Road Cycling: Cormet d'Arêches, French Alpes, Savoie - 2,099 m. (6,887 ft)

Sun, 25 October 2020

Technical

Minimum altitude: 340 meters

Distance: 102.3 km

Slope Aspect: Various

Trip Reports

Vertical Climbed: 2,263 meters (7,425 feet)

Vertical Descended: 2,263 meters

Rating: 5

Description

The Cormet d'Arêches are how Grand Tour cols used to be: nasty, long and brutish and the cherry on the cake, the top 6 to 7km are unsurfaced. To add to the GT myth if you look at the Strava top 10 you’ll see the Jumbo Visma team including Tom du Moulin, Robert Gesink, Steven Kurijswijk and Wout van Aert use the col as part of a 6000 vertical meter training odyssey in July 2020, all that on skinny tired carbon bikes.

I’d been hemming and hawing about the climb for a few years. Which side, how to tackle it etc? Most people so a loop via the Cormet de Roselend starting at Beaufort and when I’m fit I’d have opted for this too. But late in the year, wind, cold at the top, maybe even the risk of some snow on the ground. Way over 3000 meters of vertical, that was too much.

Regarding which way to ride. The north side has around 4km of unsurfaced road, around 2km on the south side. So it seemed logical to tackled it north to south on a road bike. After thinking a long while I had a brainwave. Start at Albertville, much less driving to the start and return via Moutiers so around 45km of climbing and 55km of downhill.

So I set off from Albertville quite early. Around 9h30 winter time. It was chilly but I was in shorts, hoping to warm up on the climb. There was a lot of Sunday traffic on the road to Beaufort and beyond. After Beaufort the road to the Cormet de Roselend was blocked for road works so the traffic continued on the detour and my climb. There was even a traffic jam in Arêches and on the steep hairpins afterwards. Eventually I took the turn to the St Guerin dam and left some of the traffic behind. This part of the climb begins with a shonky metal bridge with gaps in the same direction as your wheels, take care. The road is steep with some ramps and narrow. You reach the dam at 1650 meters and the road continues, with a reasonable surface to a cross roads at 1820 meters and the start of the track.

The track is rough and rocky but you can find a reasonably smooth band of dirt on one side or another, there are still cars travelling up and down, quite busy in fact.

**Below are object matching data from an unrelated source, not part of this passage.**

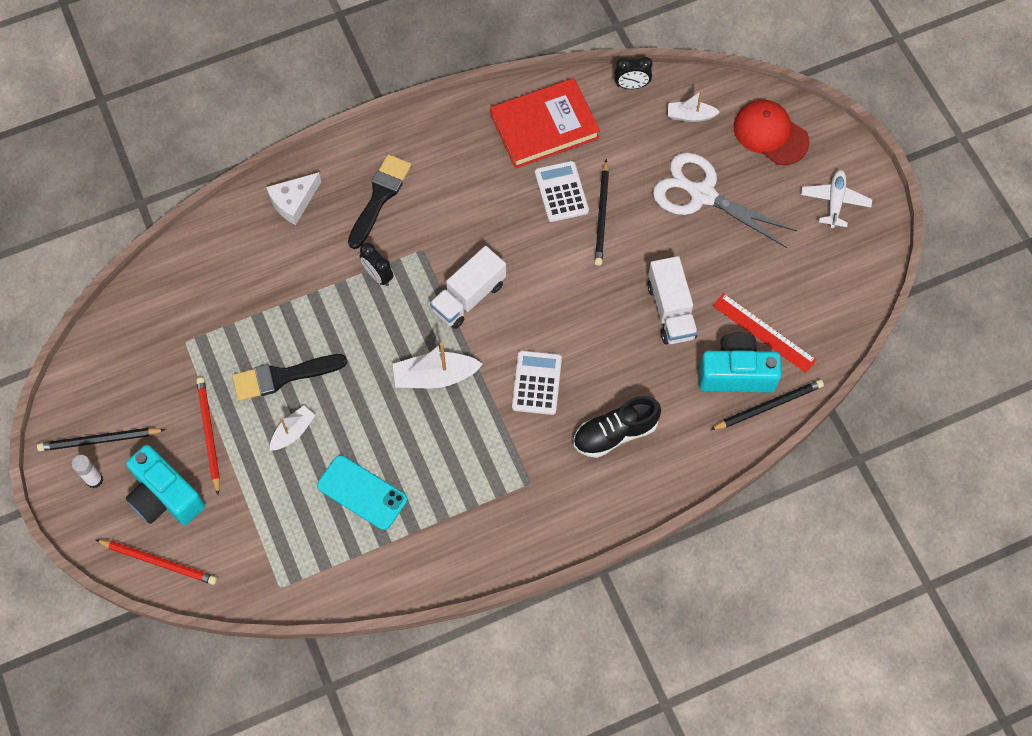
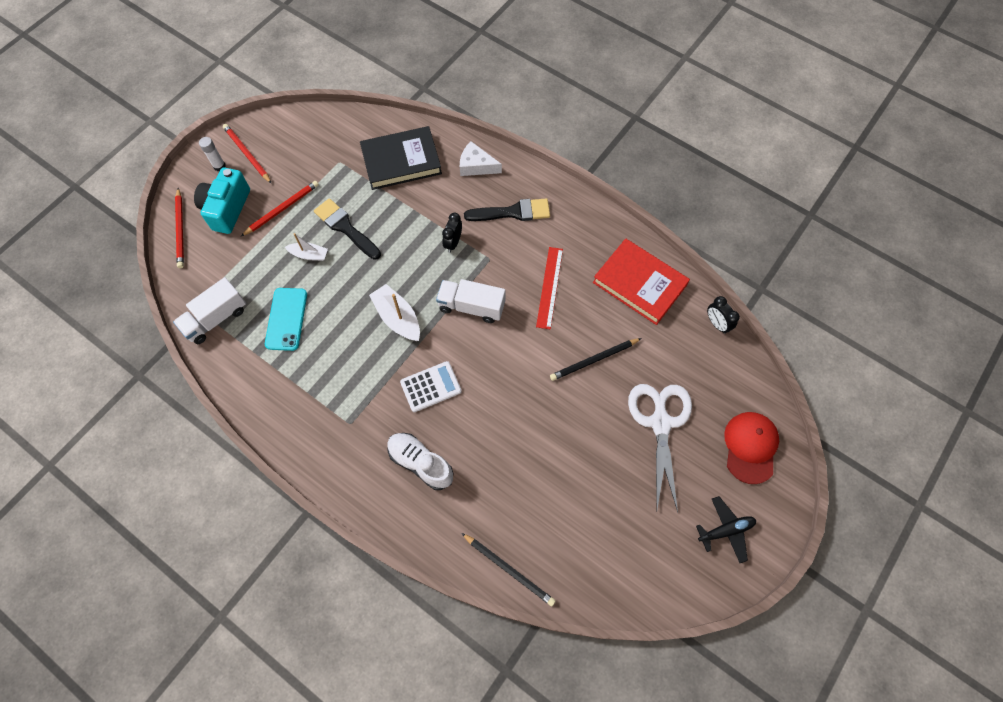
camera: 60 degrees right, 0 degrees up
(99, 440) = (247, 154): black pencil -> red pencil
(232, 275) = (401, 161): none -> black book
(561, 192) = (594, 322): white calculator -> none
(615, 433) = (420, 463): black shoe -> white shoe
(671, 310) = (546, 451): white truck -> white truck (216, 319)
(690, 116) = (722, 379): white boat -> none
(736, 373) = (523, 529): turquoise camera -> none
(764, 332) = (571, 533): red ruler -> red ruler (549, 287)
(835, 201) = (726, 530): white plane -> black plane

Some stop at a lake at 1900 meters, others go on to the col. After the lake the road passes under cliffs and was wet and muddy but fortunately there was only another 150 vertical meters to the summit at 2111 meters. Over 1800 meters of climbing from Albertville over 45km.

The col was, thankfully, snow free. Something that was not obvious on the climb. The snowline was around 2400 meters thanks to a foehn that had blown during the week. There was a brisk southerly wind at the col. I asked a couple to take a photo of me, they were none too pleased complaining I might be Covid positive. I can tell you after climbing 1800 meters I certainly had no symptoms of being short of breath.

The descent on the track isn’t bad. Just a ford to cross that had quite a flow of water then you pick up rough tarmac at 1950 meters. There are a lot of metal drainage channels across the road, you have to take care but finally, after another short climb there is the long, fast descent to Aime la Plagne.

Interestingly at Centron you no longer take the viaduct, bikes are now forbidden, but a new cycle path along the old road then a short, steep climb, to a special tunnel for bikes rather than the road tunnel. Progress!

At Moutiers I stopped for a Coke at the kebab shop opposite the station then the final 25km tackled in time trial mode back to Albertville.

Conditions

Snowline at 2400 meters so no snow at the col. Wet and a bit muddy in the shade but generally dry. Track was cycleable on a road bike with care.